Opinión

Sexo: Mito, pecado y anatema

Sexo: Mito, pecado y anatema

Yo tenía entonces doce años de edad y cursaba el segundo de humanidades en el Liceo Manuel de Salas. Estalló un escándalo en el colegio, porque una compañera, de catorce años, había quedado embarazada. El hecho se habría desencadenado en los servicios higiénicos del establecimiento… Reuniones urgentes de apoderados; padres retirando a sus hijas para llevarlas a colegios de señoritas… Los liceos mixtos no gustaban a los padres de familia más conservadores.

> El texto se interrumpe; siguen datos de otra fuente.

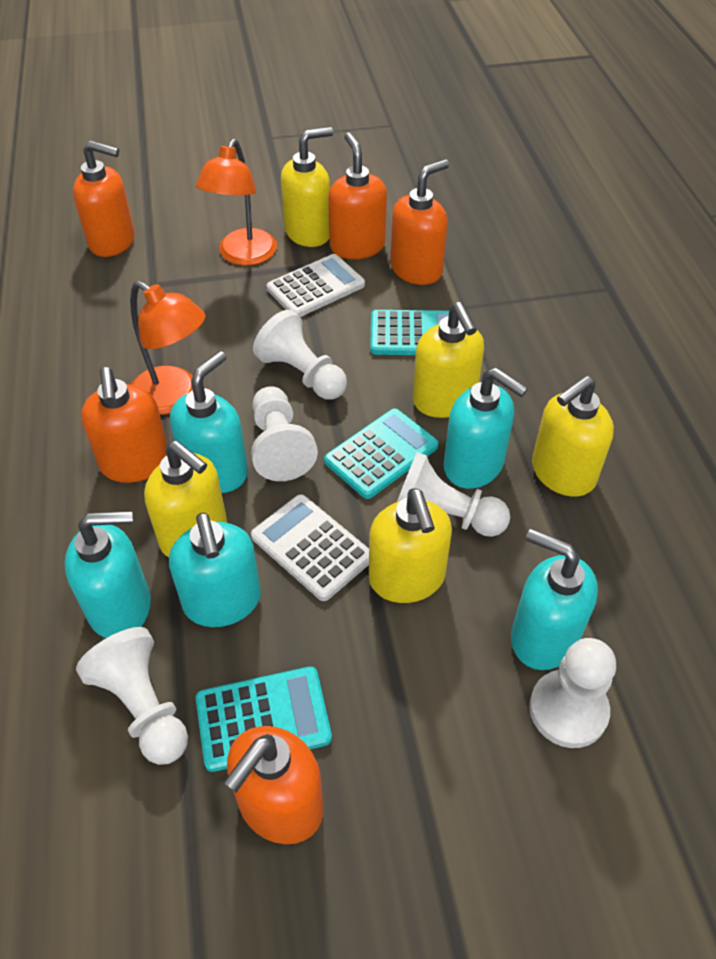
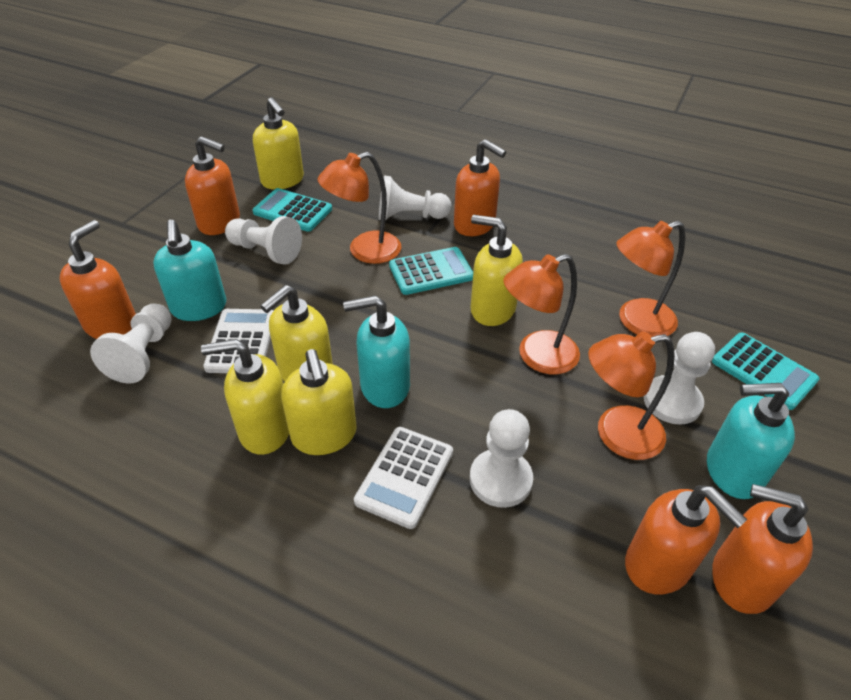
orange lamp: 2 -> 4
turquoise soap dispenser: 5 -> 3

Claro, si los sexos están distantes, hay menos peligro de acoplamiento.

Una noche, mi madre entró en mi dormitorio, mientras yo leía una novela de Sandokán, mi héroe favorito, se sentó en la cama y me habló:

-Hijo, tengo que conversar con usted sobre un asunto delicado.

La noté nerviosa, con escaso aplomo, algo muy poco frecuente en ella.

-Edmundo, como habrás notado, estamos en primavera, los pájaros construyen sus nidos, se multiplican las abejas, las palomas invaden la quinta con sus arrullos…

El prolegómeno, de sesgo poético, se alargaba, sospechosamente, pues Mamá iba siempre al grano.

-Es época de reproducción, hijo… Ya viste cómo, hace unos días, nuestra perra Diana dio a luz seis cachorros… Bueno, los seres humanos también nos reproducimos…

Yo había sido cercano testigo de ello, pues era el segundo de ocho hermanos. ¿A dónde quería llegar mi santa madre?

-Existe la semilla, hijo, que la porta el varón, para depositarla, en acto amoroso, en la tierra fértil, que es, en este caso, la mujer…

Ante sus titubeos parabólicos, yo pugnaba por contener la risa.

-¿Qué te parece gracioso?

-Nada, mamá, es que eso que usted me cuenta yo ya lo sé, hace tiempo.

-¿Pero cómo… cómo lo supiste?

-Mi amigo, el Juanrra, me lo contó; también mis primos de Chacra El Olivo lo confirmaron.

En ese momento recordé mi última confesión, antes de comulgar un Viernes Santo, en la parroquia de Ñuñoa, cuando el cura me preguntó por mis pecados y yo le dije que había escondido, de la supervisión de mis padres, una prueba de matemática con baja calificación; que había hurtado unas galletas del repostero y le había dicho a mi hermana, cuando me sorprendió, que no fuera “huevona”… -No, -insistía el sacerdote, te pregunto si te has acariciado a ti mismo, si te has tocado los órganos sexuales para provocarte placer… Abandoné a la carrera el confesionario y no completé el rito expiatorio.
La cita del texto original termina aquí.